Foam Rollers – The Core Essentials

Foam Rollers - The Core Essentials

Last year I penned a blog Foam Rollers: 4 must do exercises which focused on common ways to use your foam roller to stretch and loosen your tight, sore muscles. Today I thought we might look at another way to use your foam roller – and that is to build and improve your core stability! The unstable surface of the foam roller increases the demand on the core stabilisers. Remember these are the muscles that help to support your posture and protect your spine. Most people tend to be familiar with working their core using gym balls, so hopefully the following foam roller exercises can add some much-needed variety to your gym or home workouts!

All you need is a full length (not short) foam roller, a Pilates mat (optional) and some space on the floor. With all of these 4 exercises, try performing 15-20 reps of each. Repeat for 2-3 sets as able. Like all exercises, technique and control are more important than getting those last few reps in!

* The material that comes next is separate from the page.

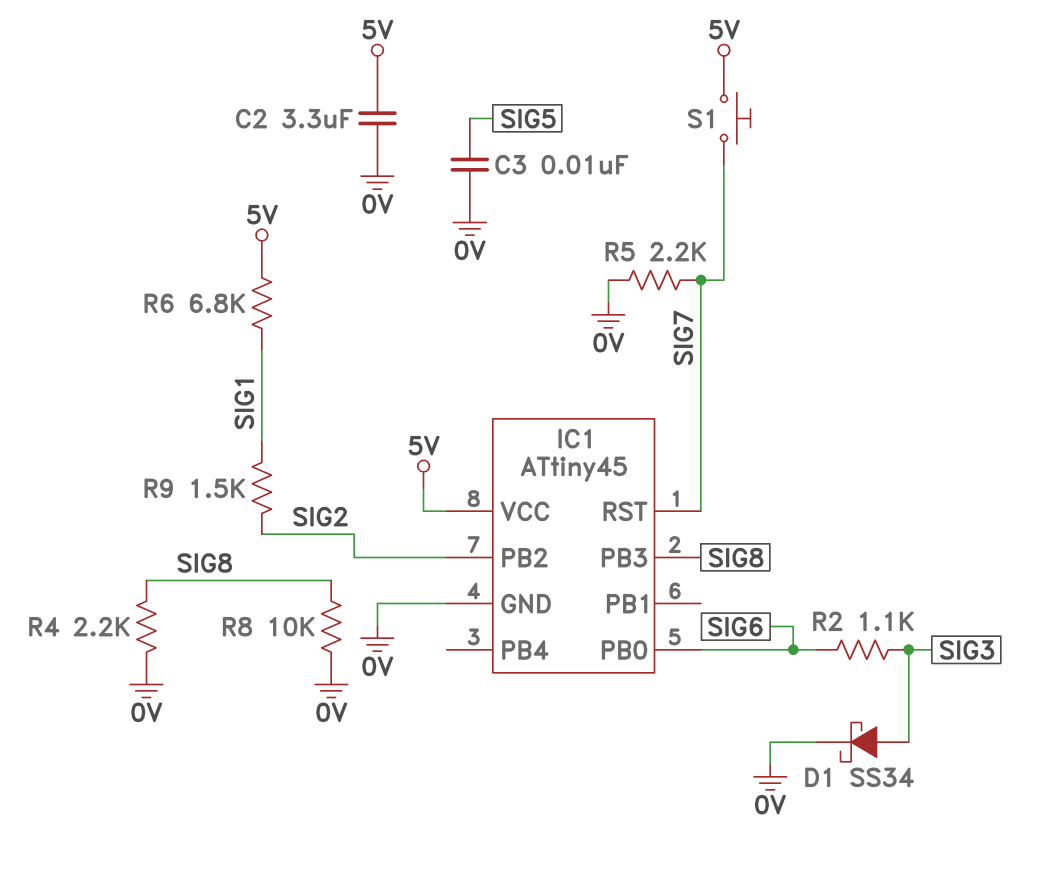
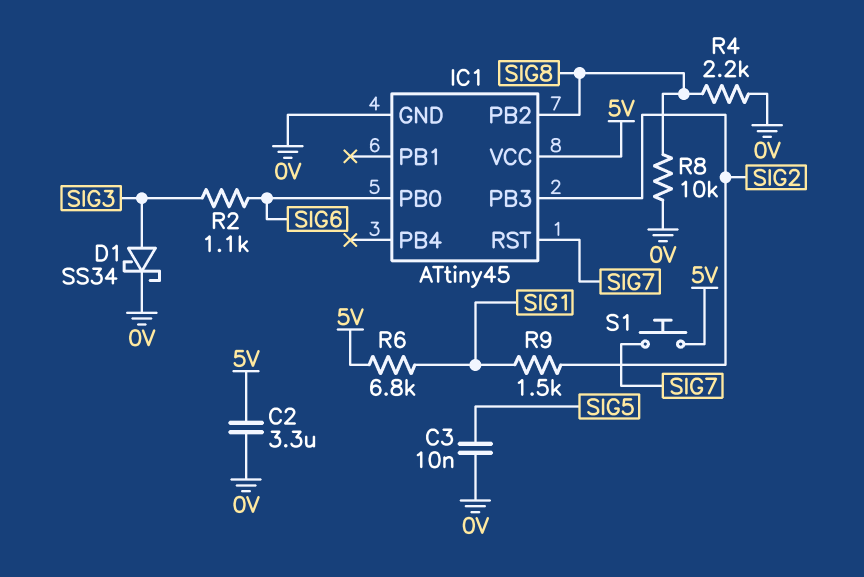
IC1 pin PB2: SIG2 -> SIG8
IC1 pin PB3: SIG8 -> SIG2
R5: 2.2k (0V, SIG7) -> none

Exercise 1:  Single Leg Lifts (beginner)

This is a great beginner exercise to activate your core stability muscles. Lay back on the foam roller as pictured. Maintain your spine position on the foam roller throughout the whole exercises. Slowly lift one foot up from the floor at a time. Use your arms on the floor for some added support. Concentrate on feeling your lower stomach muscles engage throughout the exercise.

Single Leg Lifts (beginner)

Image credit: Centrework

Exercise 2:  Double Knee lifts (intermediate)

Lay with your head and spine all supported along the length of the foam roller. Place your hands on the floor for support. Lift both knees up together and slowly lower them back down to the floor. To make the exercise more challenging, try lowering your feet back to the floor but not resting them back on the floor. Remember to keep your back controlled on the roller and don’t arch your back up when your feet touch the floor.

Double Knee lifts (intermediate)

Image credit: Tips Weight Loss

Exercise 3:  Knee stretch (intermediate)

This common Reformer Pilates exercise can be modified to work on the foam roller. Keep your spine in neutral, while you move the roller up and down your shins, hinging at your hips. Use your abdominals to control the movement and the roller. You should have minimal upper body movement whilst rolling up and down.

Knee stretch (intermediate)

Image credit: Pinterest

Exercise 4: Bicycle legs (advanced)

Bicycle legs can be done on the floor without the foam roller or using long springs on a Pilates Trapeze, but this version on the foam roller will really challenge you!

Lay with your head and spine all supported along the length of the foam roller. Lift both feet up and slowly cycle your legs in the air like you are riding a bike. Make sure you don’t arch your back up when stretching your legs out. If needed, keep your arms by your side on the floor to help you stabilise, or even just fingertips to increase the difficulty level.

Bicycle legs (advanced)

Image credit: Fit Tip Daily

All these exercises can be performed on long foam rollers.

You can purchase a good quality foam roller at Revive Physiotherapy and Pilates for very competitive prices!

NB. If you are experiencing any pain or discomfort whilst performing these exercises, stop and rest. The exercise may be not suitable for you and may cause you injury if you push through it. Ask your Physiotherapist for advice before continuing this or similar programs.